Его план заключался в том, чтобы в случае, если Эйлин заметит сыщика, выдать его за барышника, пришедшего купить или продать лошадь. Сыщик Джонас Олдерсон по внешности мог вполне сойти за барышника.
– Кажется, нет, отец, – отвечала Эйлин. – Сама я никуда не ездила. Но я сейчас спрошу.
– Не стоит. Я только хотел знать, не понадобится ли она тебе завтра утром.
– Я могу обойтись без нее, если она тебе нужна. Меня вполне устраивает Джерри.
– Хорошо! В таком случае пусть она остается в конюшне.
Батлер спокойно закрыл дверь. Эйлин решила, что речь идет о продаже лошади. Но так как она была уверена, что, не посоветовавшись с ней, отец не продаст Сестричку, на которой она любит ездить, то тотчас же забыла об этом разговоре.
После ее ухода Олдерсон вышел из-за портьеры и заявил, что больше ему ничего не требуется.
– Это все, что мне нужно было знать, – сказал он. – Я извещу вас, как только мне удастся что-нибудь выяснить.

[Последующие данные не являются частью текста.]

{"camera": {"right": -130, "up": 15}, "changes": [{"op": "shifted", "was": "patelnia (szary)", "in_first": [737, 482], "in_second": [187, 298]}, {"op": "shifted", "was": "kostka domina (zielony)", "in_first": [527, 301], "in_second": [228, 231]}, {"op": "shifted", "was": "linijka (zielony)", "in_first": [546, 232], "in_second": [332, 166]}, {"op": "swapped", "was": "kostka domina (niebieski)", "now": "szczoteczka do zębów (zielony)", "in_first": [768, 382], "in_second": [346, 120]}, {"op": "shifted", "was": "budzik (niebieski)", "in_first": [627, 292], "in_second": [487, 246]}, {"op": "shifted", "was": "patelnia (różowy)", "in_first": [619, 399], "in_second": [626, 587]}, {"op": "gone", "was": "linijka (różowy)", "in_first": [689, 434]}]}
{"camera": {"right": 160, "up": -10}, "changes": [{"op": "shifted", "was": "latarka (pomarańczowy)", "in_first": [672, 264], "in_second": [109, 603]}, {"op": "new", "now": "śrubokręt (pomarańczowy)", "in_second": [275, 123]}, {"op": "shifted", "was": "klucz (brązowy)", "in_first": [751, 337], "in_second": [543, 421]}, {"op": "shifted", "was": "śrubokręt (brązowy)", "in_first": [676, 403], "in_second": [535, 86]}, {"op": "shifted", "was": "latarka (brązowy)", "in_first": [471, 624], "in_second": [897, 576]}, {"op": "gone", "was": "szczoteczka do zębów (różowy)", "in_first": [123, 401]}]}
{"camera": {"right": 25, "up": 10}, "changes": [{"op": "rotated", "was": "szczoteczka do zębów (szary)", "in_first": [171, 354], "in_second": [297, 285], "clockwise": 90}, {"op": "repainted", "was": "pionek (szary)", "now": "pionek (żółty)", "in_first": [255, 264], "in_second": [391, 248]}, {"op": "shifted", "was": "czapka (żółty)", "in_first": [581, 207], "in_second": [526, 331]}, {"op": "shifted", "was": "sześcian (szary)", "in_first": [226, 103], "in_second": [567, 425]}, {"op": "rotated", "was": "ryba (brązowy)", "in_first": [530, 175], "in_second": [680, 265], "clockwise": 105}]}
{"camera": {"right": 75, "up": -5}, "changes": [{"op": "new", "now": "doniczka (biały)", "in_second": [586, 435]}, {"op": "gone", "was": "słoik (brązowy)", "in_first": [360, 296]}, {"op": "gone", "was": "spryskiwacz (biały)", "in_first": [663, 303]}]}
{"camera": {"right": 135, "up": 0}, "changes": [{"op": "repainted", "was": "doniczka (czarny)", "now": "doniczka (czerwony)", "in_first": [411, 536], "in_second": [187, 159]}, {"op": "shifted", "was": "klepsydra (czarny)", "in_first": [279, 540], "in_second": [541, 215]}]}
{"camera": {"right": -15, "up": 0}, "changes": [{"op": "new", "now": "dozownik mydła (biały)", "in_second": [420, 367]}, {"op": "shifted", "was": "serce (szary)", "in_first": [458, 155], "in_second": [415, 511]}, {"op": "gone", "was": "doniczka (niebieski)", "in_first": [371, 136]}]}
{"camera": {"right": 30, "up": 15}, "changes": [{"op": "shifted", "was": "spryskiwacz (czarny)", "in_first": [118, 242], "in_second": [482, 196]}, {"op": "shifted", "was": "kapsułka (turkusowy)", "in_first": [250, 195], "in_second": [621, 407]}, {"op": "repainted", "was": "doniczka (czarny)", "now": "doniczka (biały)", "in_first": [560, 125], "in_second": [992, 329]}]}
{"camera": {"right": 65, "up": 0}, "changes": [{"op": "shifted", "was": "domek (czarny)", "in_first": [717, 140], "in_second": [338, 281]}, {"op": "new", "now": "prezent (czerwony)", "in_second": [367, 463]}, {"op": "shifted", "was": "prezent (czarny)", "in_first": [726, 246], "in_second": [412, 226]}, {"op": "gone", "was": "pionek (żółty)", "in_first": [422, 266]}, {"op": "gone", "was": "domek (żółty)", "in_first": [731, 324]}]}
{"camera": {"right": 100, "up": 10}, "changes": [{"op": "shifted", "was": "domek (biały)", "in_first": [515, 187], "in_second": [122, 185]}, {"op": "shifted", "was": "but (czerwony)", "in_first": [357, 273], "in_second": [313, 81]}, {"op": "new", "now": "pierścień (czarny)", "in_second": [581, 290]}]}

Он ушел, и через тридцать шесть часов дом и контора Каупервуда, дом Батлера, контора Харпера Стеджера, а также сам Каупервуд и Эйлин уже находились под пристальным наблюдением. Сначала для этого потребовалось шесть человек, потом, когда была обнаружена вторая квартира, нанятая Каупервудом на Шестой улице, туда откомандировали седьмого сыщика. Все они были присланы из Нью-Йорка. Через неделю Олдерсон уже все знал. Он условился с Батлером, что известит его, когда у Эйлин будет свидание с Каупервудом, чтобы тот мог немедленно отправиться по указанному адресу и застать ее на месте преступления. Батлер не собирался убивать Каупервуда – Олдерсон не допустил бы этого, по крайней мере у себя на глазах, – но изругать негодяя последними словами, избить его и увести Эйлин – тут уж никто не мог ему помешать. О, тогда она перестанет уверять его, что не встречается с Каупервудом! Перестанет рассуждать и своевольничать. Ей придется покориться отцовской власти. И она либо сама исправится, либо он пошлет ее в исправительное заведение. Подумать только, какой пример для ее сестры или какой-нибудь другой честной девушки! Теперь уж она поедет в Европу, поедет в любое место, которое он ей укажет!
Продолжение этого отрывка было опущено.